After a review of the record, we find that there are no genuine issues of material fact or any credibility issues which required a hearing and therefore the AJ's issuance of a decision without a hearing was appropriate. The record has been adequately developed, Complainant was given notice of the Agency's motion to issue a decision without a hearing, she was given a comprehensive statement of undisputed facts, she was given an opportunity to respond to the motion and statement of undisputed facts, and she had the opportunity to engage in discovery. Under these circumstances, we find that the AJ's decision without a hearing was appropriate.

Disparate Treatment

In the absence of direct evidence of discrimination, the allocation of burdens and order of presentation of proof in a Title VII case alleging discrimination is a three-step process. McDonnell Douglas Corp. v. Green, 411 U.S. 792, 802-803 (1973); see Hochstadt v. Worcestor Foundation for Experimental Biology, Inc., 425 F. Supp. 318 (D. Mass. 1976), aff'd 545 F.2d 222 (1st Cir. 1976) (applying McDonnell Douglas to retaliation cases). Complainant must initially establish a prima facie case by demonstrating that he was subjected to an adverse employment action under circumstances that would support an inference of discrimination. Furnco Constr. Co. v. Waters, 438 U.S. 567, 576 (1978). Proof of a prima facie case will vary depending on the facts of the particular case. McDonnell Douglas, 441 U.S. at 804 n.14. The burden then shifts to the Agency to articulate a legitimate, nondiscriminatory reason for its actions. Texas Dep't of Cmty. Affairs v.
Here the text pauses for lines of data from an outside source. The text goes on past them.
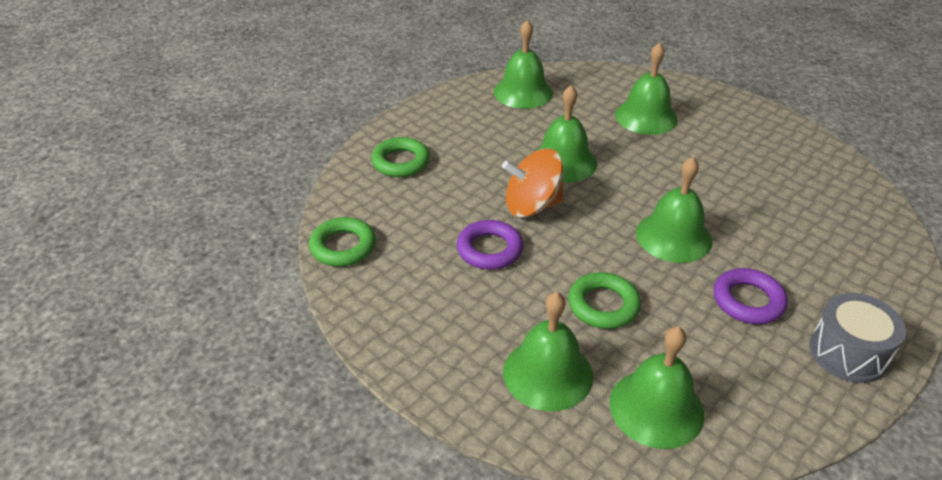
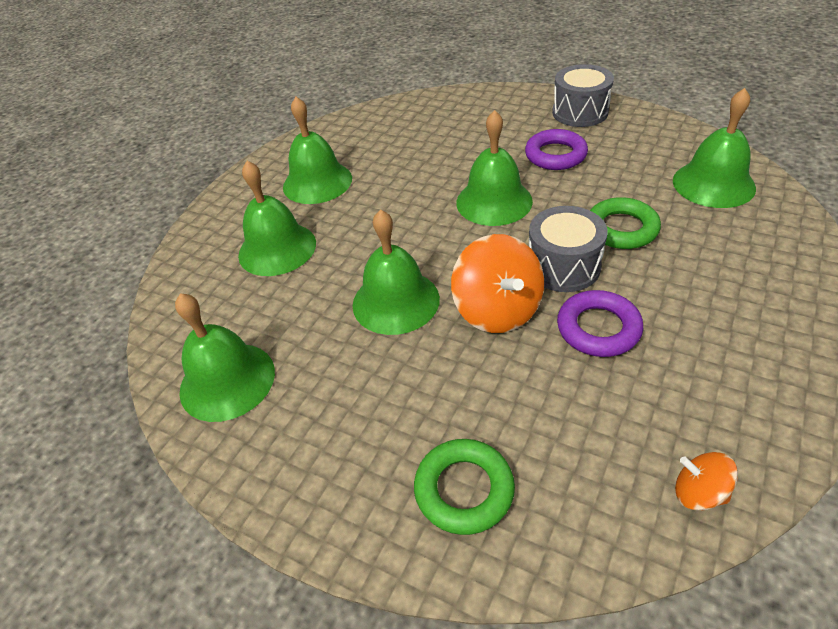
camera: 100 degrees left, 5 degrees up
(343, 247) = (698, 492): green ring -> orange spinning top
(548, 373) = (735, 246): green bell -> green bell (317, 182)
(566, 253) = (563, 266): none -> grey drum

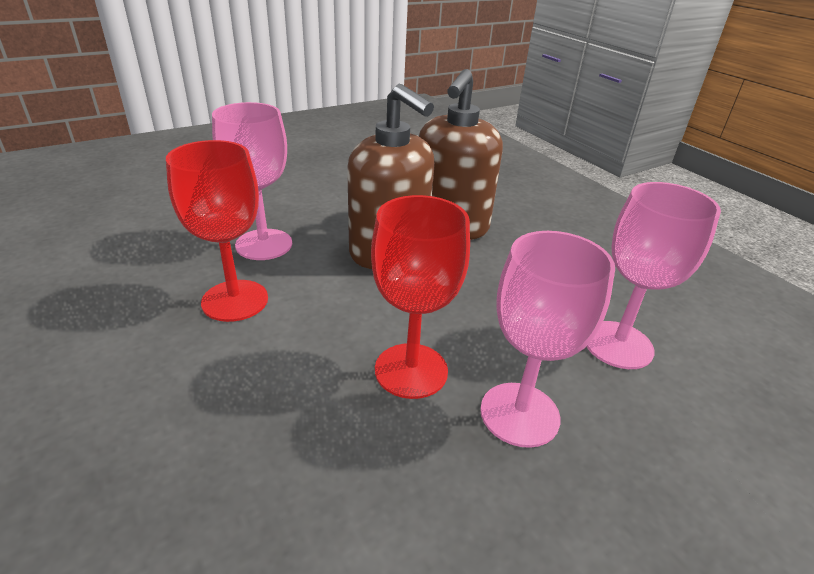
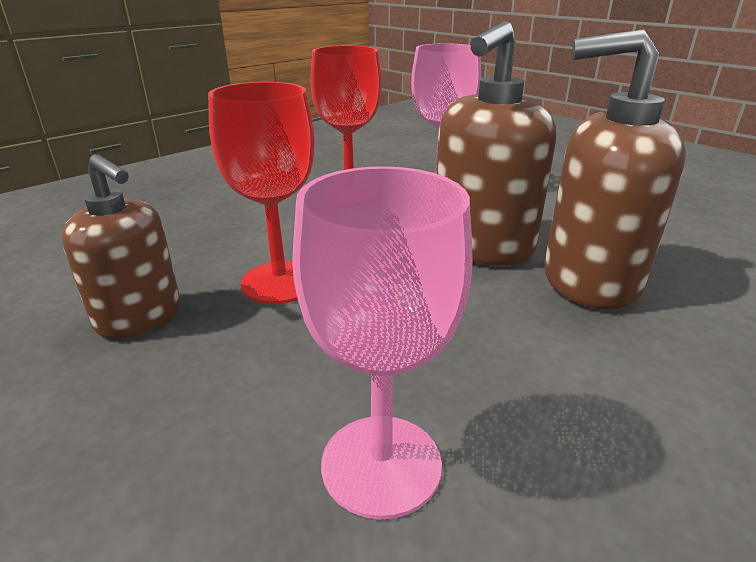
camera: 80 degrees right, 5 degrees down
(451, 479) = (139, 317): none -> brown soap dispenser
(519, 414) = (220, 356): pink goblet -> none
Burdine, 450 U.S. 248, 253 (1981). To ultimately prevail, Complainant must prove, by a preponderance of the evidence, that the Agency's explanation is pretextual. Reeves v. Sanderson Plumbing Products, Inc., 530 U.S. 133, 143 (2000); St. Mary's Honor Ctr v. Hicks, 509 U.S. 502, 519 (1993).

Assuming, arguendo, Complainant established prima facie cases of discrimination based on reprisal for engaging in prior EEO activity, we find that the Agency articulated legitimate, non-discriminatory reasons for each of the alleged discriminatory actions. Regarding the December 1, 2009 Advisory Board Meeting, the record reflects that Complainant was observed soliciting Board members for employment and distributing unrelated material during the training. This behavior was deemed distracting, and resulted in Complainant being discreetly asked to leave the meeting. Following this meeting, Complainant was placed on the passage point list. According to the Agency, the restriction was put in place not to restrict Complainant from going to any particular place, but simply to allow for the opportunity to communicate the rules for attending public meetings to Complainant. The passage point restriction would allow for Complainant to be stopped and escorted where she desired to go, which is what occurred on, or around, December 15, 2009 when she discovered the restriction while attempting to visit the NIH campus. The Branch Chief from the Employee and Labor Relations Branch escorted Complainant and explained the rules. Complainant's unlimited access was restored shortly afterward, and Complainant continued to attend meetings as she had before the restriction was put in place.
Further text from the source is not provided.